Is furniture made in Philippines good quality and long lasting.

I dought it is worth shipping furniture to Philippines.


----------



## Ekspat (5 mo ago)

Mandaue Foam and Ikea.ph are what you want.


----------



## M.C.A. (Feb 24, 2013)

Howard you could have it made here the problem will always be termites though with wood unless it's a very expensive hardwood. You can buy large living room sets at reasonable costs $800 but like I mentioned you can also hire a carpenter to manufacture what you need.


----------



## bigpearl (Jan 24, 2016)

Howard_Z said:


> Is furniture made in Philippines good quality and long lasting.
> 
> I dought it is worth shipping furniture to Philippines.
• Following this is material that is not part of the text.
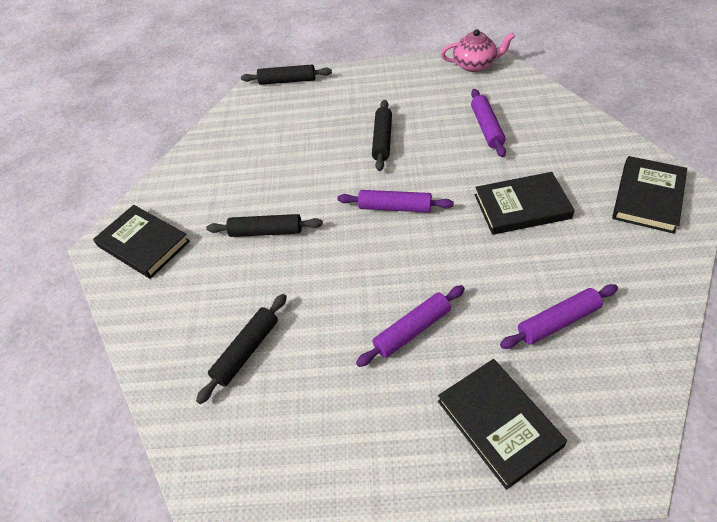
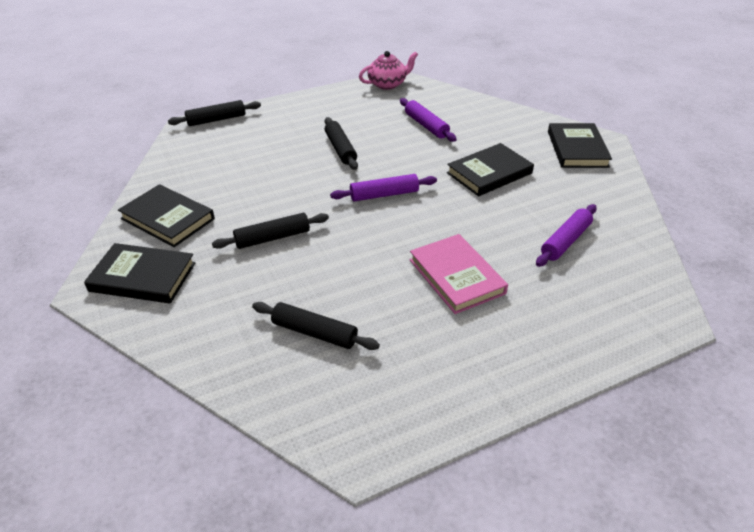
camera: 30 degrees left, 10 degrees down
(246, 351) = (314, 333): black rolling pin -> black rolling pin turned 75 degrees counterclockwise
(412, 330) = (456, 276): purple rolling pin -> pink book
(498, 423) = (566, 319): black book -> black book (167, 219)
Like anywhere Howard you get what you pay for, as Mark correctly states, termites depending where you live, 20th floor in a condo or on the beach like us here (termites and goats are the bane of my life). In our condo high rise 11/12 years ago we never saw a mosquito let alone a termite and certainly no goats, very different here, not so many mosquito's but all of the others.
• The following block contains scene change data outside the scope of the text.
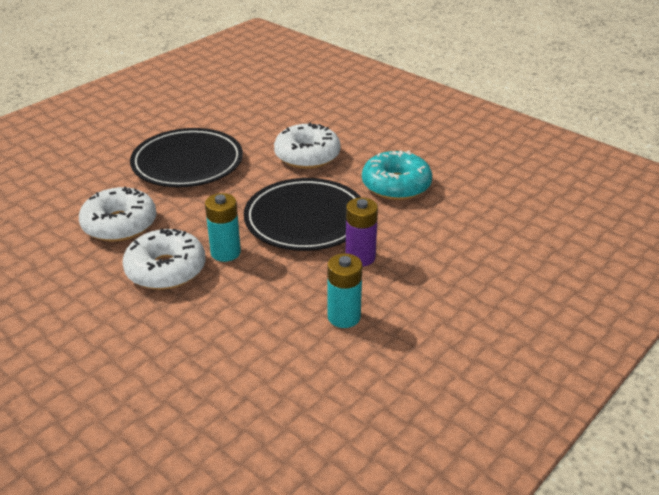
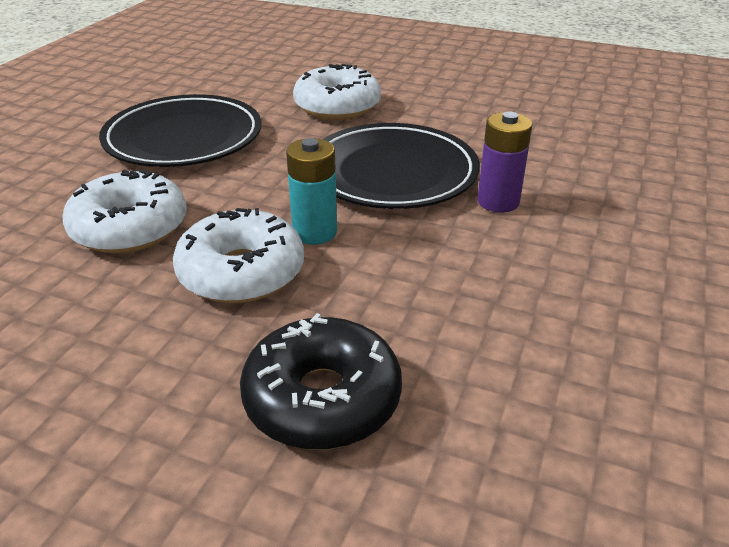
camera: 20 degrees left, 0 degrees up
(162, 355) = (322, 398): none -> black donut
(344, 317) = (541, 277): turquoise battery -> none
(396, 185) = (470, 118): turquoise donut -> none

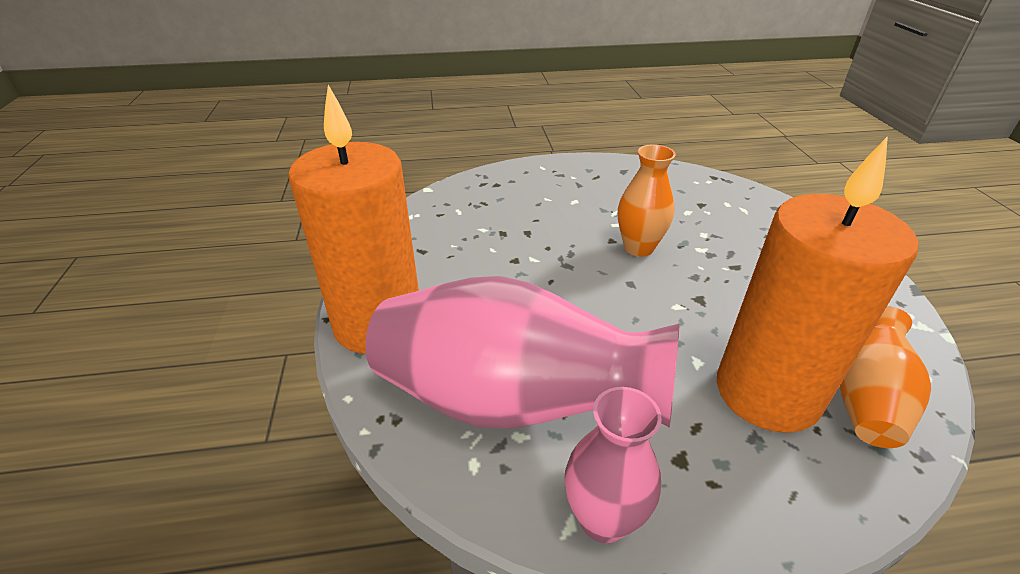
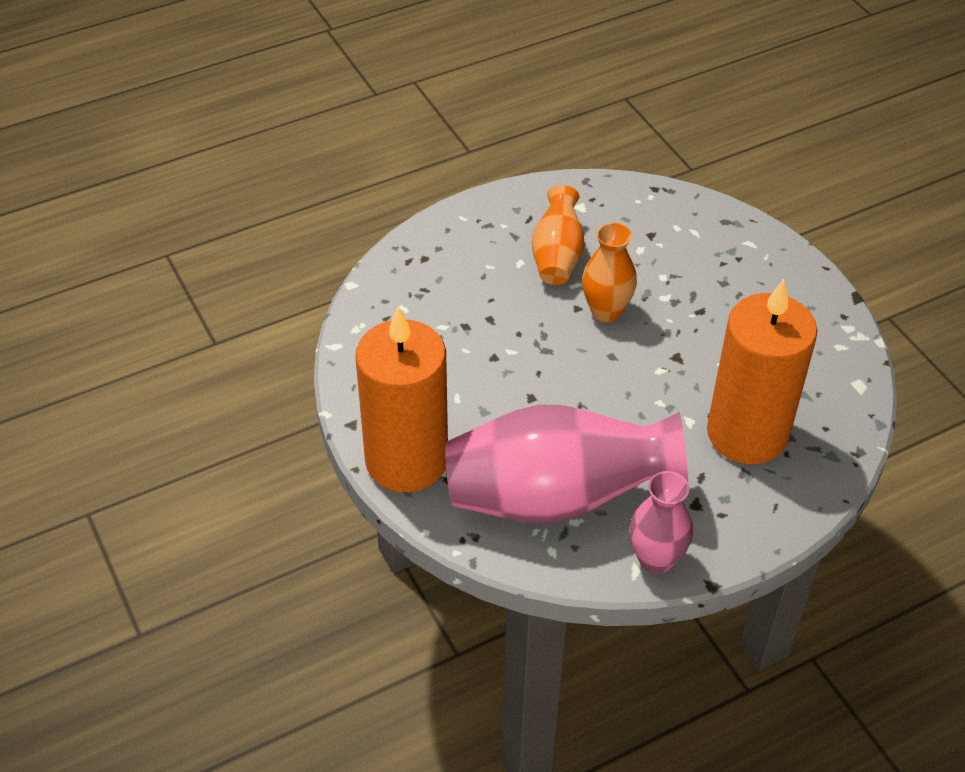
camera: 20 degrees left, 10 degrees up
(867, 401) = (820, 420): orange vase -> orange vase (557, 256)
We shipped a full 20ft container here when we moved as I was well aware of furniture/tool and equipment prices here for quality items as we already owned decent belongings, artworks and personal memorabilia and though we sold lots and lots of stuff in Oz still managed to fill the container back to front and top to bottom, for me paying 8 thousand odd bucks to ship 40/50 thousands worth was a no brainer and made easy as Ben was a returning Filipino and we availed that system and no problems aside from all the paperwork.
As an SRRV holder you are entitled to ship US 7,000.00 of goods with no questions asked. The company I used only required a manifest (some 9 typed pages) and no values and not a problem.
I suppose it depends if you intend to make a permanent life in a foreign country or part time as many expats do.

Good luck.

Cheers, Steve.


----------



## Gary D (Oct 28, 2013)

Most western furniture is made of softwood, good filipino furniture will be hardwood. The termites could finish off a piece of western furniture in little more than a day.


----------



## bigpearl (Jan 24, 2016)

No termites in the house and my softwood leather lounge suite and recliner rockers, other furniture are fine after more than 3 years but If I wasn't vigilant around the outside of the house? Probably right Gary.

Cheers, Steve.


----------



## grahamw57 (May 27, 2018)

Anything metal or plastic... send. MDF is okay too. Plywood okay if varnished or painted. None will be troubled by termites, and from my experience (non-aircon building), have not been affected by the humidity.
If you have space, in say, a container, then by all means send. I've also disassembled shelving units, for example, and packed in Balikbayan boxes.
In general, upon close inspection, I have found most of the furniture here to be poor quality as compared to the stuff (constructed according to certain quality standards, and regulations) that you'll have in your home country.


----------



## Lunkan (Aug 28, 2020)

There are even CUSTOM made hard wood furniture cheap in Phils, some good, some bad made. There are many such small producers.


----------



## Gary D (Oct 28, 2013)

Here is a couple of pieces we had made by a local carpenter.


----------



## Lunkan (Aug 28, 2020)

Gary D said:


> Here is a couple of pieces we had made by a local carpenter.


 Nice. How much?


----------



## bigpearl (Jan 24, 2016)

grahamw57 said:


> Anything metal or plastic... send. MDF is okay too. Plywood okay if varnished or painted. None will be troubled by termites, and from my experience (non-aircon building), have not been affected by the humidity.
> If you have space, in say, a container, then by all means send. I've also disassembled shelving units, for example, and packed in Balikbayan boxes.
> In general, upon close inspection, I have found most of the furniture here to be poor quality as compared to the stuff (constructed according to certain quality standards, and regulations) that you'll have in your home country.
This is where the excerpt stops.